Mastercoin was one of the first projects to describe using layers to enhance a cryptocurrency's functionality. The project linked the value of Mastercoin to Bitcoin's value and explained how the project would use the funds to pay developers to create a way for users to make new coins from their Mastercoins.

The ICO Boom

Between 2012 and 2016, crypto token creation and ICO increased until 2017—token offerings skyrocketed as investors seemed to become aware of them and the possible increase in value they promised. Developers, businesses, and scammers began creating tokens rapidly in attempts to take advantage of the fund-raising boom—so much so that regulatory agencies began issuing alerts to investors warning them about the risks of ICOs.

Not all crypto tokens and ICOs are scams. Many are legitimate efforts to raise funds for projects or startups.

After the Bubble

The ICO bubble burst in 2018—shortly after, initial exchange offerings (IEO) emerged, where exchanges began facilitating token offerings. Exchanges claimed to have vetted the token offerings, reducing the risks to investors; however, scammers used the exchanges to promote their scams.

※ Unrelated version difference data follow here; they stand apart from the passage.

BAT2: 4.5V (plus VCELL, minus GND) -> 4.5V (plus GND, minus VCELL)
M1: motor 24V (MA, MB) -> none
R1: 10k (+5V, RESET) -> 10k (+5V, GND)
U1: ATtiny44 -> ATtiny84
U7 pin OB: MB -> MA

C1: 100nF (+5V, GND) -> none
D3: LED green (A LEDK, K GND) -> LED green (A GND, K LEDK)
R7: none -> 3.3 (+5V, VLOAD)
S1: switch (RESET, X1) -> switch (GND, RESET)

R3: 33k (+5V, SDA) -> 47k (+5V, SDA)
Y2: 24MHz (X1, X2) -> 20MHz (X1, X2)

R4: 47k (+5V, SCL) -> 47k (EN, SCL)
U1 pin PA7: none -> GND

Regulatory agencies issued alerts to investors about the risks involved in participating in an IEO; they also alerted exchanges that they were required to register with the authorities if they were facilitating these fund-raising efforts. The logic was that the exchanges might be acting as alternative trading systems or broker/dealers, which by law are required to register.

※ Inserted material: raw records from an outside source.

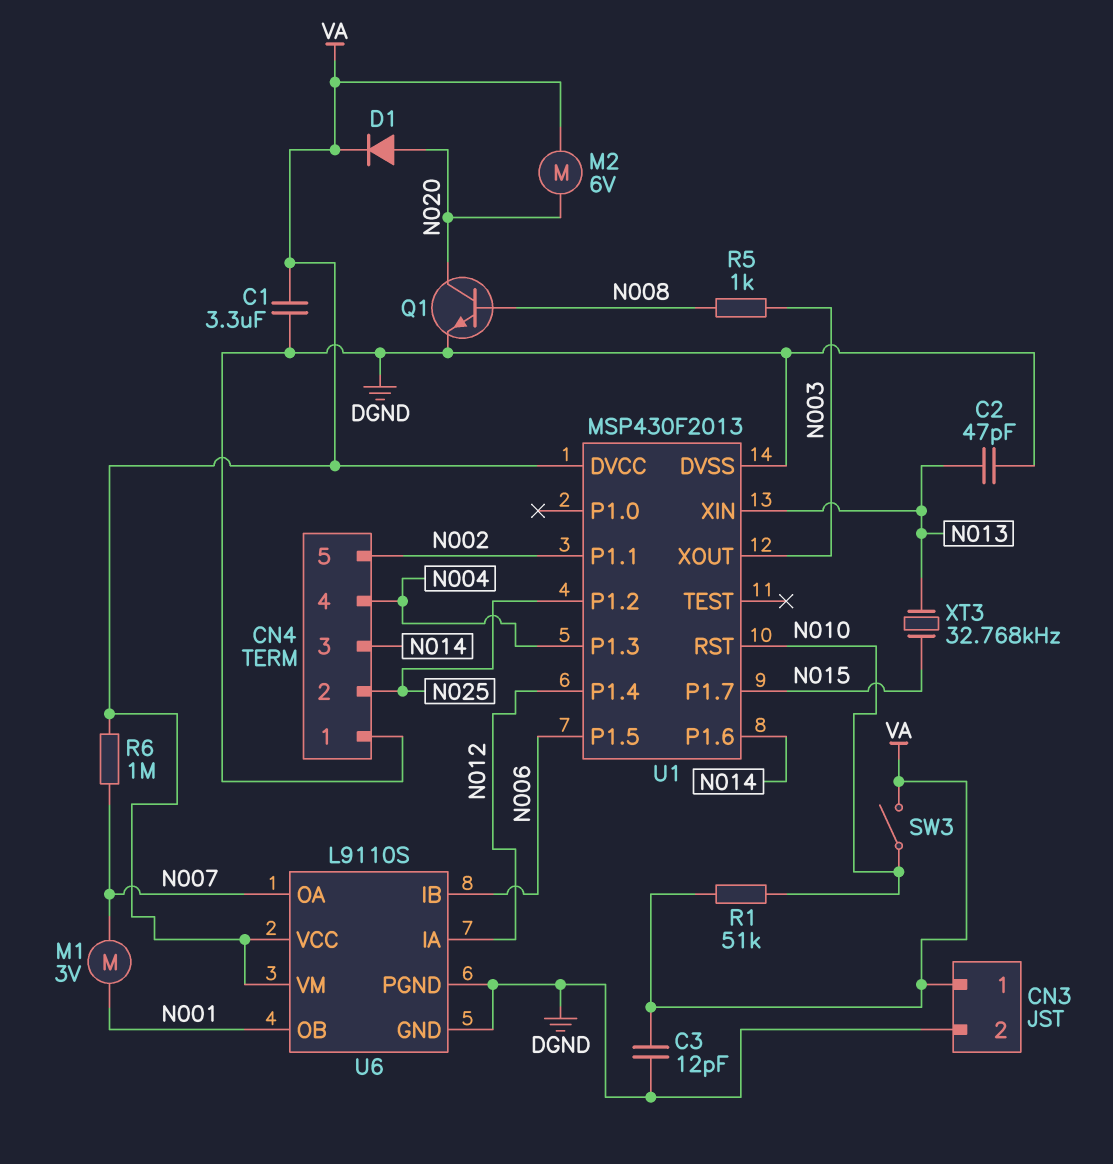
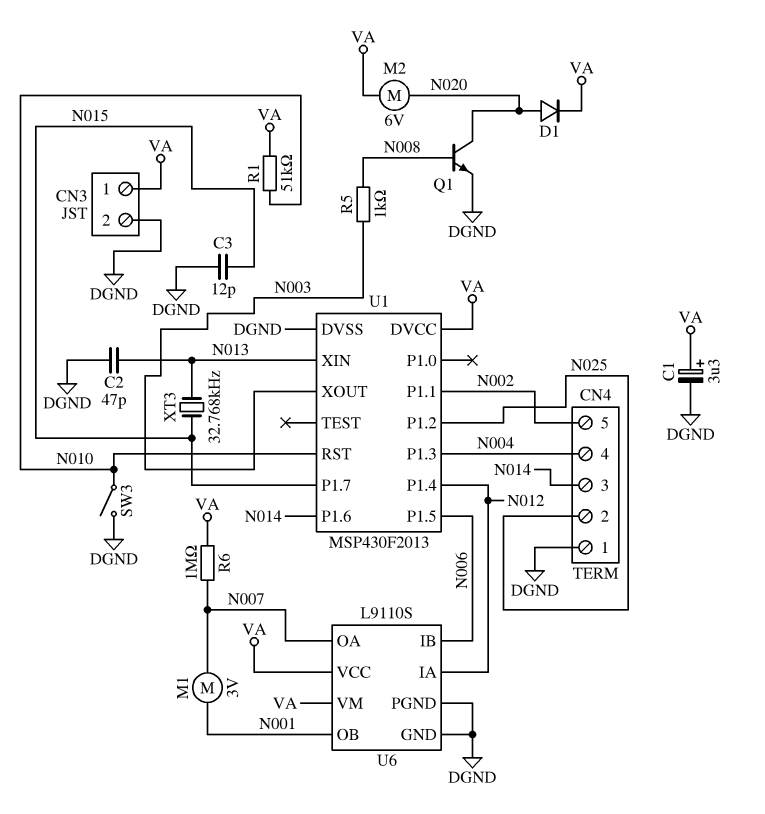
C1: 3.3uF (DGND, VA) -> 3.3uF (plus VA, minus DGND)
C3: 12pF (DGND, VA) -> 12pF (DGND, N015)
SW3: switch (N010, VA) -> switch (DGND, N010)

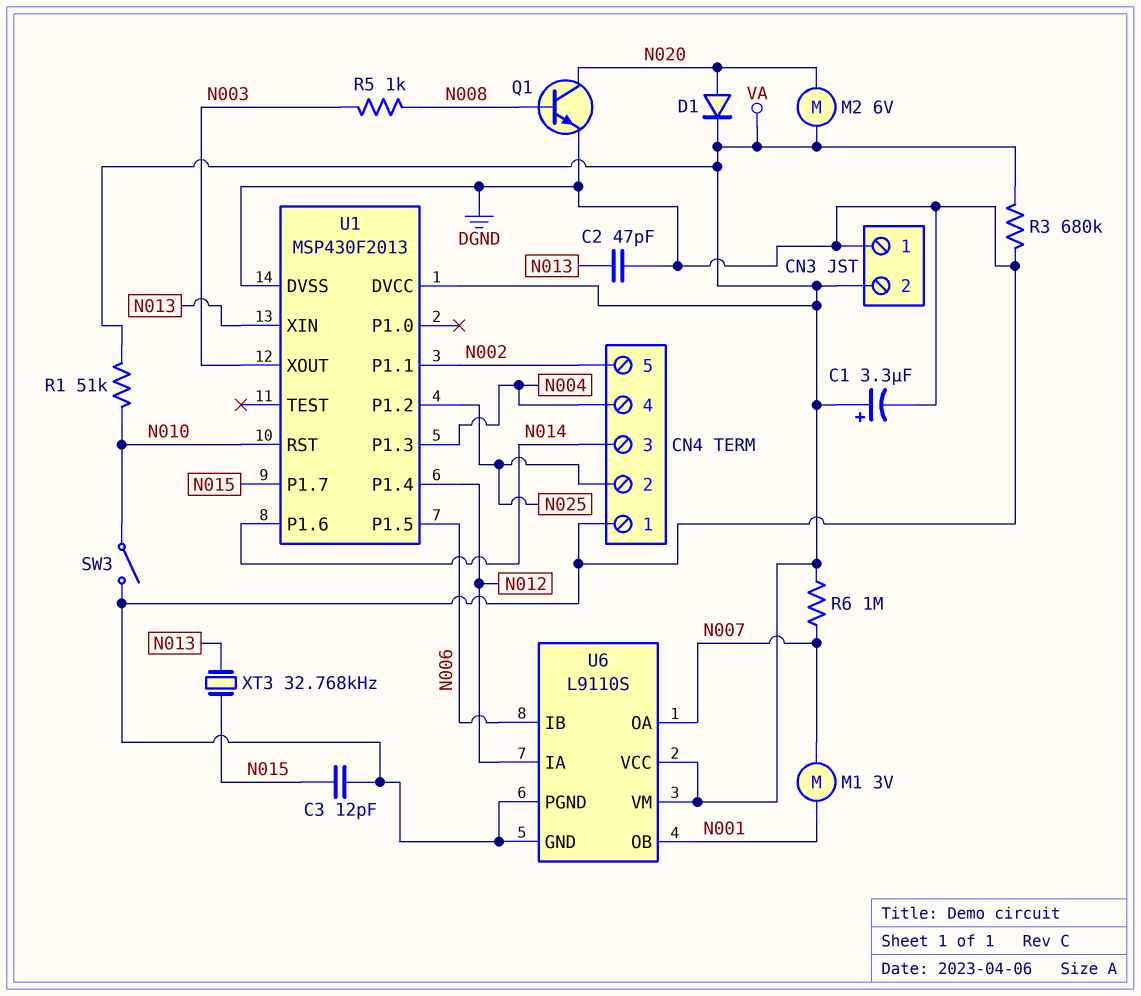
CN3 pin 1: VA -> DGND
CN3 pin 2: DGND -> VA
R3: none -> 680k (DGND, VA)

Crypto tokens are still being created and used to raise funds for projects through ICOs. Whitepapers read like pitchbooks, outlining the token's purpose, how it will be sold, how the funds will be used, and how investors will benefit.

Concerns About Crypto Tokens

The single most important concern about crypto tokens is that because they are used to raise funds, they can be and have been used by scammers to steal money from investors.

However, it can be difficult to distinguish between a scam token and one representing an actual business endeavor.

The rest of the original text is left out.